Heuer v. Heuer, 64 N.D. 497, 503, 253 N.W. 856, 859 (1934) (citations omitted).

It has been said that a parol gift of property is enforceable when there is conclusive proof of words showing that the donor intended to make a gift, that possession was taken in reliance on the gift, and that the donee made permanent and valuable improvements. Locke v. Pyle, 349 So.2d 813 (Fla.App.1977). The evidence must be clear and convincing and referable exclusively to the gift. Id. Alternatively, it has been said that the circumstances must be such that refusal to enforce the promise would work fraud on the donee. Tozier v. Tozier, 437 A.2d 645 (Me.1981). These appear to be alternative theories of enforceability. See generally J. Cribbet, Principles of the Law of Property 130-31 (2d ed. 1975) (discussing the doctrine of part performance as operating on one of two theories: unequivocal referability or equitable fraud). These theories are recognized in our case law on the enforceability of a contract to sell real property. See Candelaria v. Sandoval; Alvarez v. Alvarez; Shipp v. Thomas.

We are persuaded that there is no essential difference between the circumstances that make it inequitable to deny enforcement to an oral contract to sell real property and those that make it inequitable to refuse to enforce a promise to give real property. Thus, we hold that if there is proof of the elements of promissory estoppel, an oral gift of real property is enforceable in New Mexico. Cf. Eavenson v. Lewis Means, Inc., 105 N.M. 161, 730 P.2d 464 (1986) (proof of the elements of promissory estoppel is sufficient to support an oral contract for employment, otherwise barred by the statute of frauds).

In the instant case, it is undisputed that Maria made what she believed to be a valid gift, that both Ysrael and Cruzita reasonably relied upon her attempt, and that in reliance thereon they built major permanent improvements on their respective portions. There was also uncontradicted testimony that thereafter claimant and Maria exercised no authority or control over the land and Ysrael and Cruzita paid the taxes. The attempted transfer in this case occurred many years before the Montoyas applied for food stamps; there is no evidence of an intent to defraud. This evidence, if found to be clear and convincing by the trier of fact, would support enforcement of Maria’s oral gift under the theory of equitable fraud. See Tozier v. Tozier. Under these circumstances, Ysrael and Cruzita had competing, equitable claims to title that made Maria’s legal title of doubtful value.

HSD has argued that, because Maria has never denied the gift, this is not a case in which the theory of equitable fraud applies. HSD argues that the principle is intended *267to prevent injustice to a donee, not a donor. This argument is without merit.

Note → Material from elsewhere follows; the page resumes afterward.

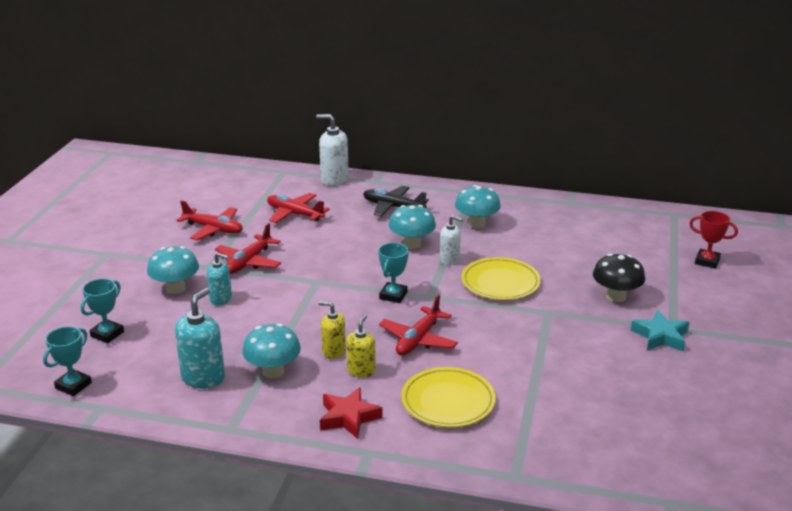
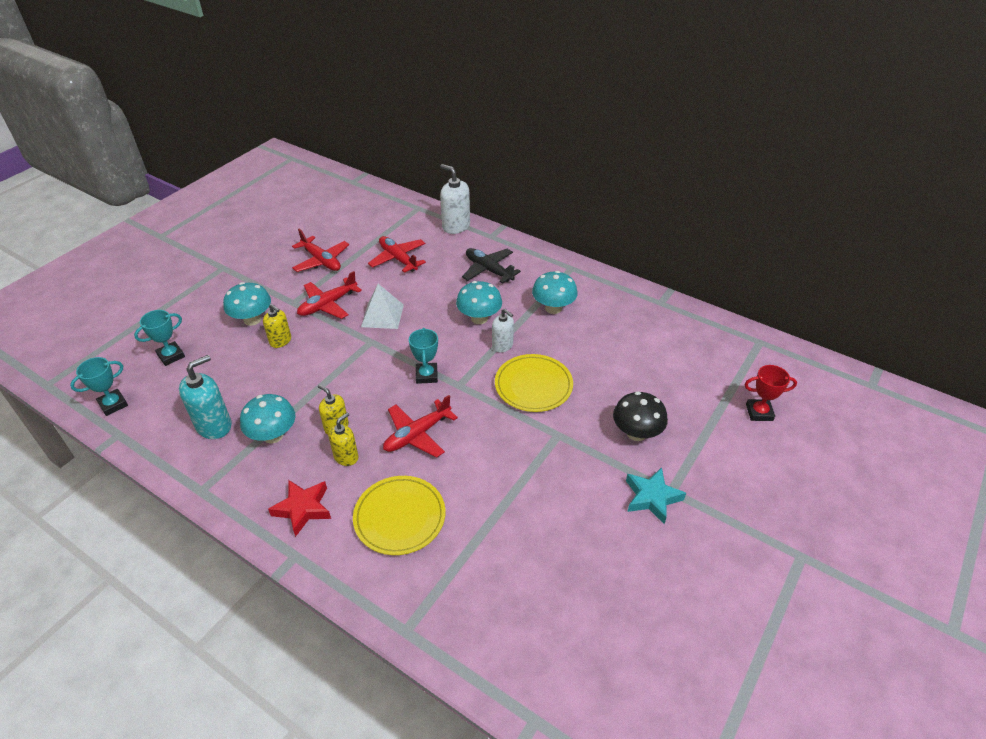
camera: 20 degrees right, 15 degrees up
(221, 299) = (280, 341): turquoise soap dispenser -> yellow soap dispenser
(313, 260) = (382, 315): none -> white pyramid
(393, 295) = (426, 375): turquoise trophy -> turquoise trophy turned 45 degrees counterclockwise
(707, 261) = (759, 412): red trophy -> red trophy turned 45 degrees counterclockwise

HSD’s decision in effect denies the gift on Maria’s behalf. The impact on Ysrael and Cruzita is indirect, but it is articulable. If we were to affirm the decision, Ysrael and Cruzita can retain the legal title their mother transferred, but they will do so at their parents’ expense. We have no doubt that this situation would place pressure on the donees either to reconvey the land or to provide their parents with other support. If in fact the land belongs to Ysrael and Cruzita, neither alternative is required of them.

The regulations, and our case law, favor substance over form. There was substantial evidence in the record as a whole that Maria held legal title subject to a claim of equitable title in her children. We conclude the resource was not accessible within the meaning of 7 C.F.R. Section 273.-8(e)(8). In view of our disposition, we do not reach the other issues argued on appeal.

CONCLUSION

The HSD decision in this case is therefore incorrect and should be reversed. We remand for reinstatement of benefits as well as reimbursement for the benefits lost after termination of claimant’s benefits. No costs are awarded.

IT IS SO ORDERED.

BIVINS, C.J., and ALARID, J., concur.